Statistics and Quality Control¶
Generate statistics and perform quality control analysis on QPX datasets using the Python API.
Overview¶
QPX provides a comprehensive Python API for accessing dataset statistics and quality control metrics. The API allows you to programmatically query your data and generate statistical summaries for publications, quality assessment, and comparative analysis.
Getting Started¶
Load a QPX dataset and access basic statistics:
import qpx
# Load dataset
ds = qpx.Dataset("path/to/dataset/")
# Basic counts
print(f"Total PSMs: {ds.psm.count()}")
print(f"Total features: {ds.feature.count()}")

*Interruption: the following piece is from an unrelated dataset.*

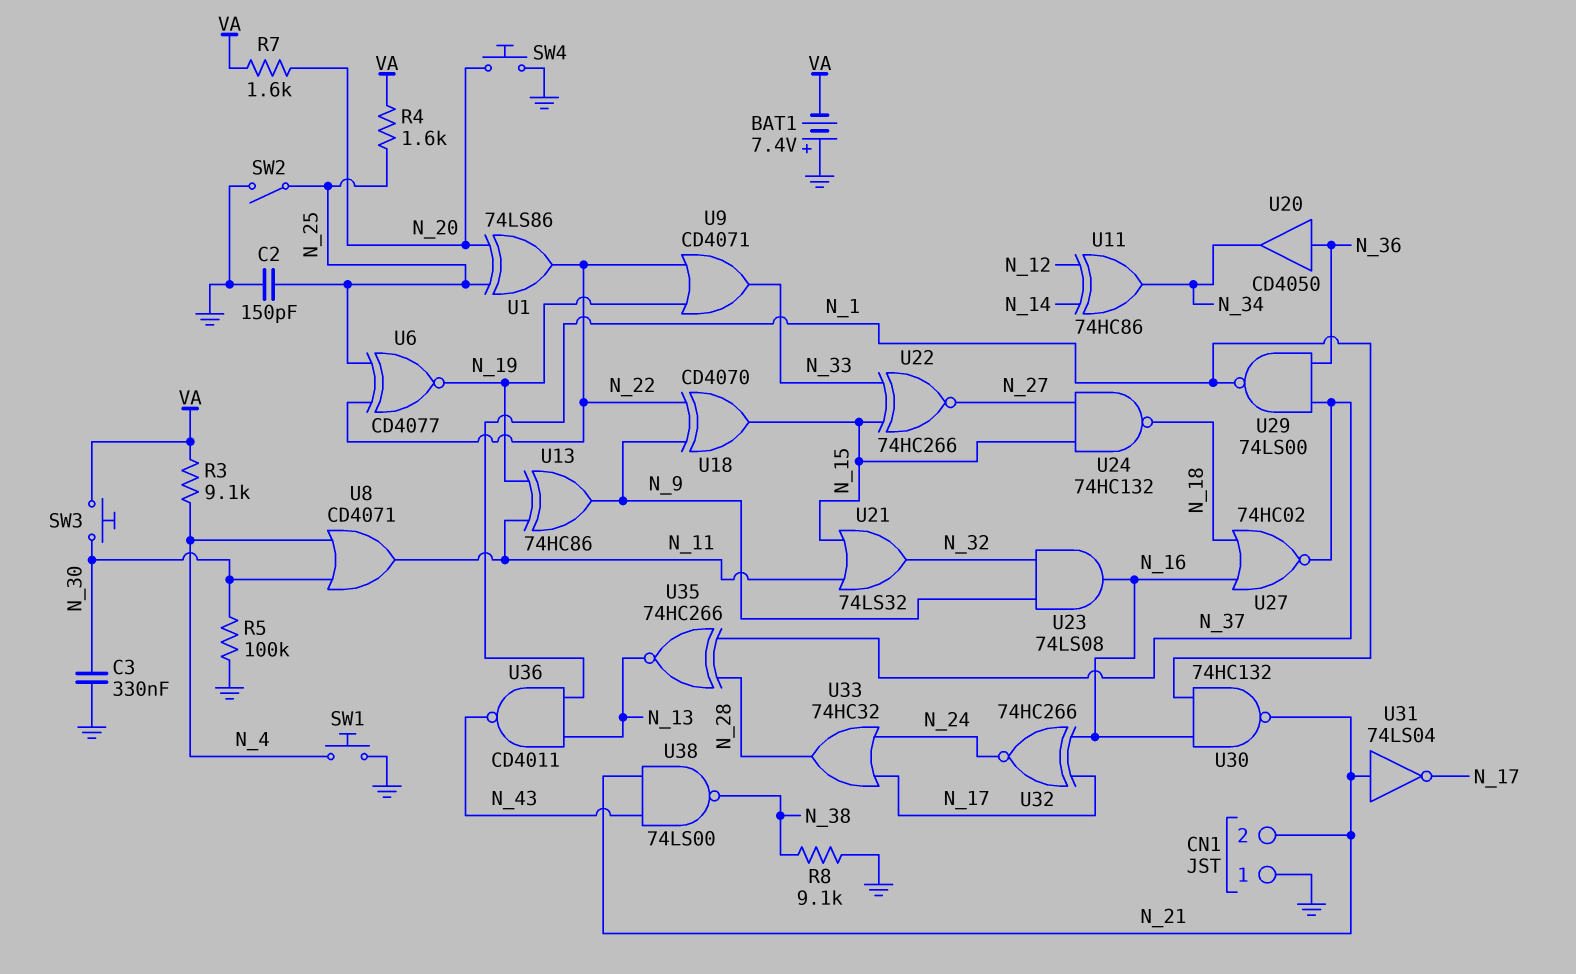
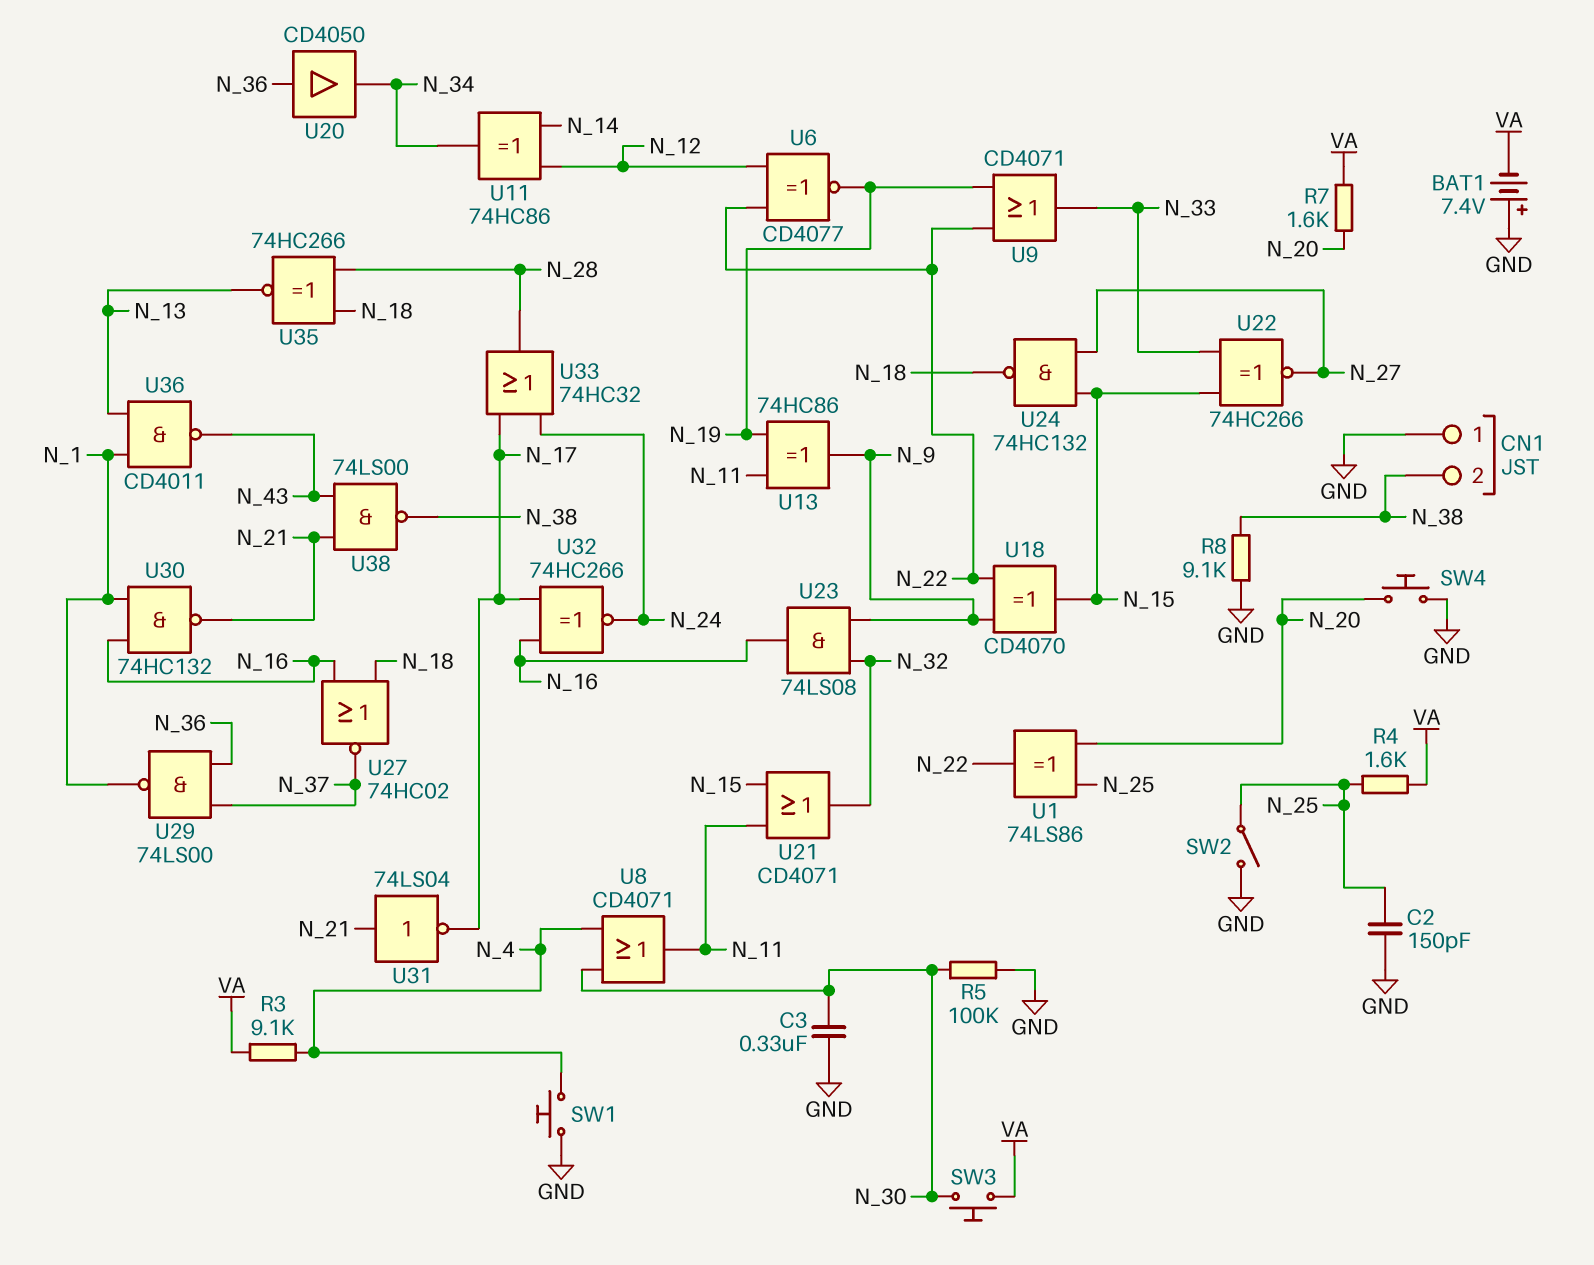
CN1 pin 2: N_21 -> N_38
U6: XNOR CD4077 (in N_22, in N_25, out N_19) -> XNOR CD4077 (in N_12, in N_22, out N_19)
U21: OR 74LS32 (in N_11, in N_15, out N_32) -> OR CD4071 (in N_11, in N_15, out N_32)
U35: XNOR 74HC266 (in N_28, in N_37, out N_13) -> XNOR 74HC266 (in N_18, in N_28, out N_13)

print(f"Total protein groups: {ds.pg.count()}")
Core Statistics¶
PSM-Level Statistics¶
Access peptide-spectrum match statistics:
import qpx
ds = qpx.Dataset("./output/")
# PSM counts
total_psms = ds.psm.count()
print(f"Number of PSMs: {total_psms:,}")
# Unique peptides (without modifications)
unique_peptides = ds.psm.data['sequence'].nunique()
print(f"Number of peptides: {unique_peptides:,}")
# Unique peptidoforms (with modifications)
unique_peptidoforms = ds.psm.data['peptidoform'].nunique()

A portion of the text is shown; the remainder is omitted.